このブログではこれまで、「美の巨人たち」(テレビ東京)と「日曜美術館」(NHK Eテレ)で放送されたシャヴァンヌ特集に関して、それぞれ感想を綴ってきた。(→ 2月1日の記事同9日の記事

会期も折り返し地点を過ぎた今日、ようやく美術展を訪れることができた。
最近は美術展に行ってもポストカードを買うことは以前と比べてめっきり少なくなったのだが、今回は(なかなか日本語での資料が比較的少ない画家ということもあり)四枚購入した。

それぞれ、制作に着手した(とされる)順に並べてみよう。

1.《幻想》(1866)・・・大原美術館(岡山)蔵。原田マハ氏の小説『楽園のカンヴァス』冒頭でも言及されている。
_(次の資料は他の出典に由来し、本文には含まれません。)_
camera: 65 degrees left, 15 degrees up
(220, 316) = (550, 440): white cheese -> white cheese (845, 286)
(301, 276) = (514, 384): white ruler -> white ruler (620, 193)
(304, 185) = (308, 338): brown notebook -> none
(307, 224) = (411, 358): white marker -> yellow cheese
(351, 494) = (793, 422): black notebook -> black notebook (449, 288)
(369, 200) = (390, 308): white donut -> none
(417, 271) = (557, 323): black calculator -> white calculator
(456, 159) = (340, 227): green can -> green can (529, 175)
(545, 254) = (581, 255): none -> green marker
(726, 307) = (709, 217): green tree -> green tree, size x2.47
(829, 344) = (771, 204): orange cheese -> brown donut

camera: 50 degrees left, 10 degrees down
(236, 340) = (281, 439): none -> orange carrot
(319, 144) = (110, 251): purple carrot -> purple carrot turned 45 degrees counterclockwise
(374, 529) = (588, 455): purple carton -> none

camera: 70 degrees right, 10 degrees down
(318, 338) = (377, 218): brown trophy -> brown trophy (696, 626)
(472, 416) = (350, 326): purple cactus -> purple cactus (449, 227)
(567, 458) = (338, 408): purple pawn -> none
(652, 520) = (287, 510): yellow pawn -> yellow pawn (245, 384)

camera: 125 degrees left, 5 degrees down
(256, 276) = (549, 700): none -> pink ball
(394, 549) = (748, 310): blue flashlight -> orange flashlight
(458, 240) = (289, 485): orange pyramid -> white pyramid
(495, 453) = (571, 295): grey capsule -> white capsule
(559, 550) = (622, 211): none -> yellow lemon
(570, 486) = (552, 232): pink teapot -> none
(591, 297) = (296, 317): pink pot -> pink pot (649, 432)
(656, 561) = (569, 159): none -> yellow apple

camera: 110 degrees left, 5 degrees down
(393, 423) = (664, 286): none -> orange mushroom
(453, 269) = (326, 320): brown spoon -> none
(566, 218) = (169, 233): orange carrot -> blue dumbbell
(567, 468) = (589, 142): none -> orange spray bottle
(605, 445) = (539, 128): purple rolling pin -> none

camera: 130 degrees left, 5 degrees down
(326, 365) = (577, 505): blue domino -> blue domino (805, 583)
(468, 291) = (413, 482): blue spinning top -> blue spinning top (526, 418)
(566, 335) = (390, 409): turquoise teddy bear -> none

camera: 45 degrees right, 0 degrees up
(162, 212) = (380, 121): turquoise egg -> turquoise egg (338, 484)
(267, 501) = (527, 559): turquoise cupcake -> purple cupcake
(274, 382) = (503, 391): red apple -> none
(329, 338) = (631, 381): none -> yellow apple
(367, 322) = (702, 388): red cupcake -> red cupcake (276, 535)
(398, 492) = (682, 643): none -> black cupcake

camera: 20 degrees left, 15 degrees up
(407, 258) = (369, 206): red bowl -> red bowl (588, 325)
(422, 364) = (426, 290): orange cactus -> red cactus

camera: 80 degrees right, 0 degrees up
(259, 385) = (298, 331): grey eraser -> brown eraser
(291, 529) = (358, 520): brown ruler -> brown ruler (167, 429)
(リンク等詳細は2月9日のブログ記事へ)

展覧会場では本作品を評するにあたって「冷たい官能性」なる表現を用いていた。

キーツの珠玉オードのひとつ「ギリシア古甕のオード」の45行目にみられる表現「冷たい牧歌!」("Cold Pastoral!")に照らし合わせて考えてみると、まさに言い得て妙である。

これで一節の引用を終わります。